Cryogenic carbon capture (CCC): Innovation and potential applications
Alzahrani, Abdualhadi Ahmed M, Environmental Sciences - Graduate School of Arts and Sciences, University of Virginia
Macko, Stephen, University of Virginia
Grise, Kevin, University of Virginia
Alrehaili, Omar, Civil Engineering Department, King Saud University
Our constant drive for economic growth is responsible for the degradation of the environment, poor air quality, and accelerated climate change. To mitigate carbon dioxide emissions from industrial emitters, one potential method is to use carbon capture and storage (CCS). Cryogenic carbon capture (CCC), one of the most promising CO2 separation technologies, achieves high rates of CO2 recovery and purity. This thesis discusses the various CCC methods that are currently under development, their advantages, and the obstacles that prevent their commercialization. The research evaluates the current state of technology, proposes recommendations for CCC deployment, acknowledges rival technologies, and concludes by outlining potential future directions for the CCC system.
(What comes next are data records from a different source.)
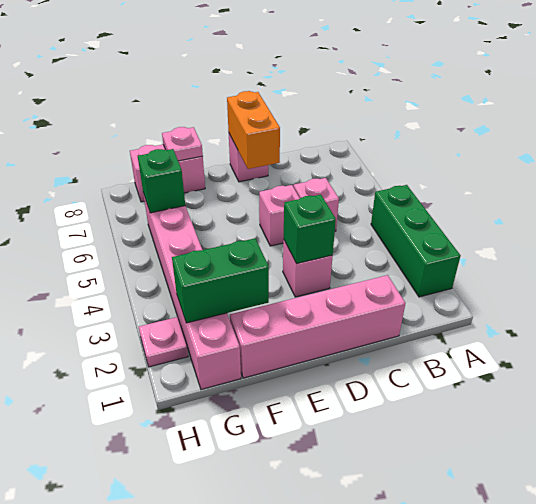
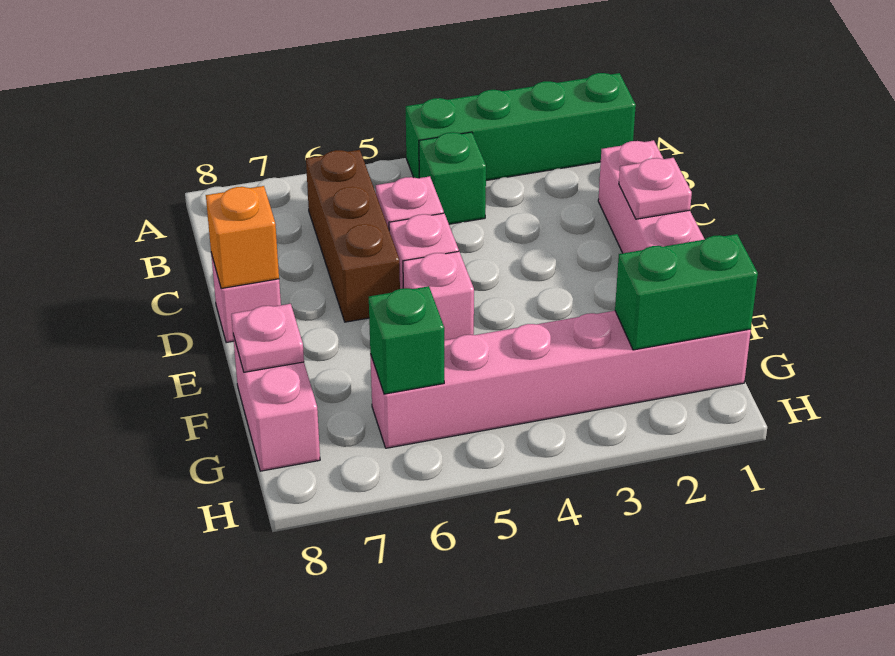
green brick A2:A4 level 1 -> green brick A1:A4 level 1
none -> brown brick B6:D6 level 1
pink brick D3 level 1 -> pink brick E5 level 1
green brick D3 level 2 -> green brick B4 level 1
orange brick D7:D8 level 2 -> orange brick D8 level 2
green brick F2:G2 level 2 -> green brick G1:G2 level 2
pink plate H2 level 1 -> pink plate D1 level 2

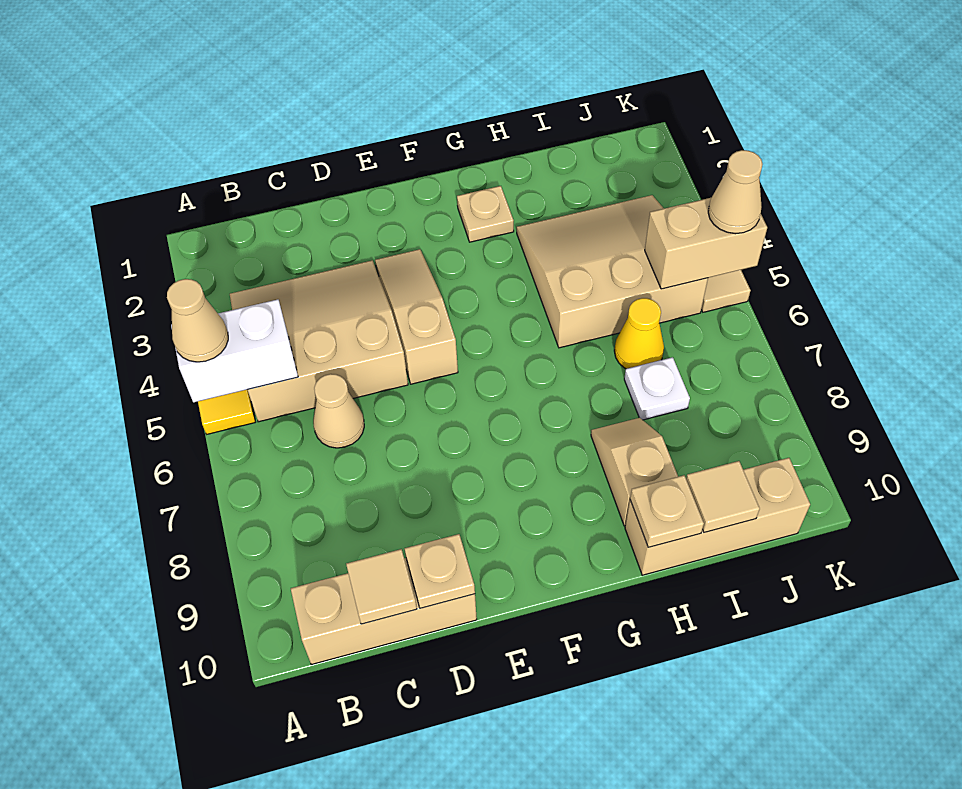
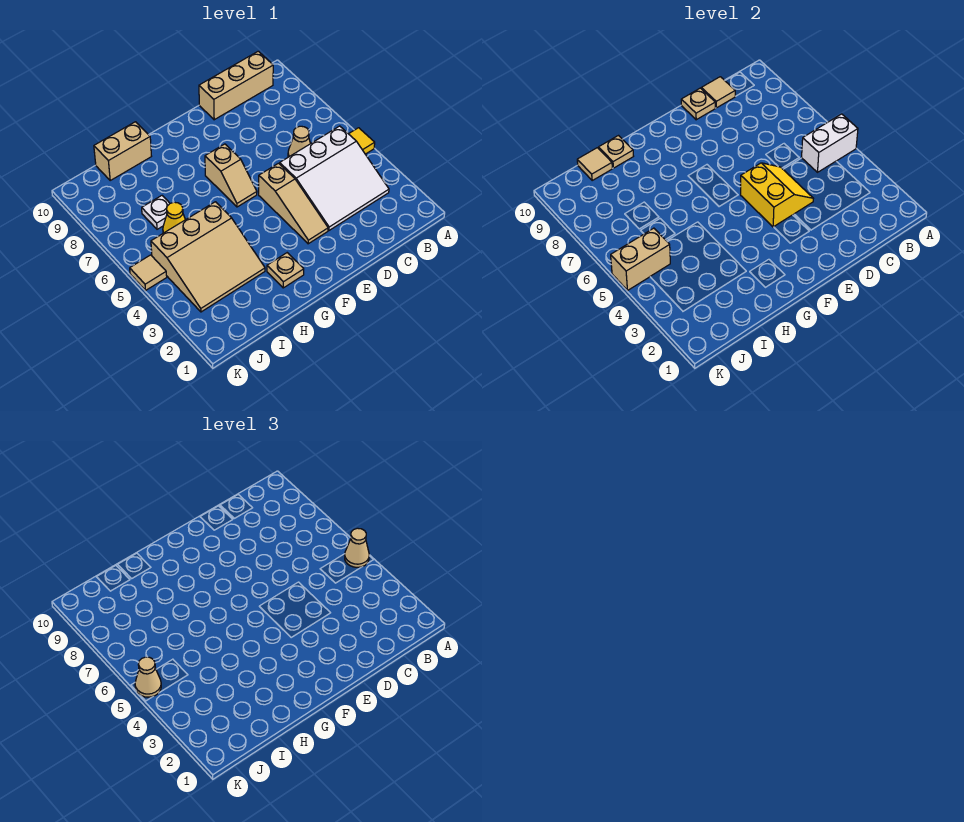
tan slope B3:D5 level 1 top 5 -> white slope B3:D5 level 1 top 5
none -> yellow slope D4:E5 level 2 top E
tan slope H8:H9 level 1 top 9 -> tan slope F6:F7 level 1 top 7
tan brick H10:J10 level 1 -> tan brick H10:I10 level 1

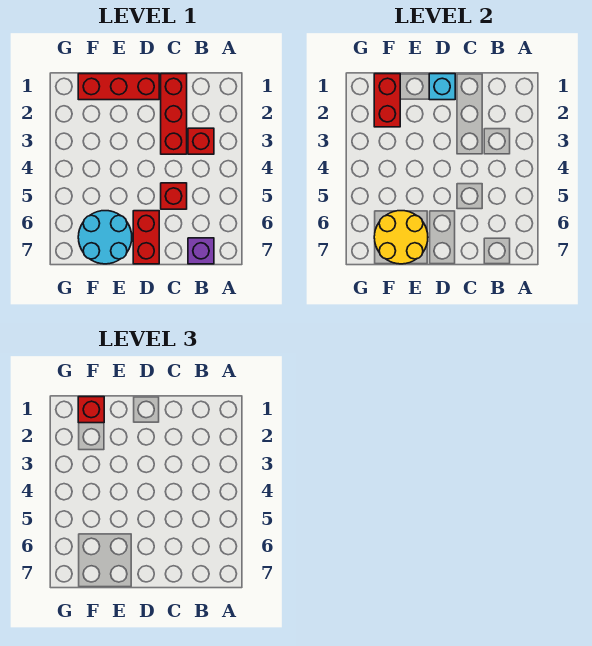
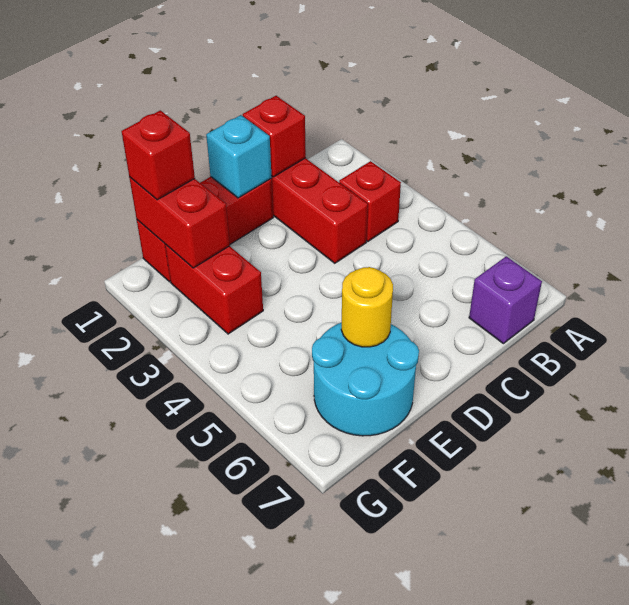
red brick C5 level 1 -> red brick C1 level 2
red brick D6:D7 level 1 -> red brick F2:F3 level 1
yellow round brick E6:F7 level 2 -> yellow round brick E6 level 2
A promising technology for lowering greenhouse gas emissions from industrial processes is cryogenic carbon capture. Using cryogenic temperatures, which are typically below -100°C, CO2 is captured from industrial gas streams using this process. The CO2 is then compressed and purified in preparation for use or storage. Compared to conventional solvent-based carbon capture, cryogenic carbon capture has several benefits, including greater efficiency and less energy usage. Additionally, cryogenic carbon capture has the potential to capture CO2 from flue gas streams that have high impurity concentrations and are challenging to capture with other technologies. Before it can be widely used, however, cryogenic carbon capture's high capital costs and technical difficulties must be overcome. Cryogenic carbon capture is a technology with a lot of potential for lowering greenhouse gas emissions and reducing the effects of climate change.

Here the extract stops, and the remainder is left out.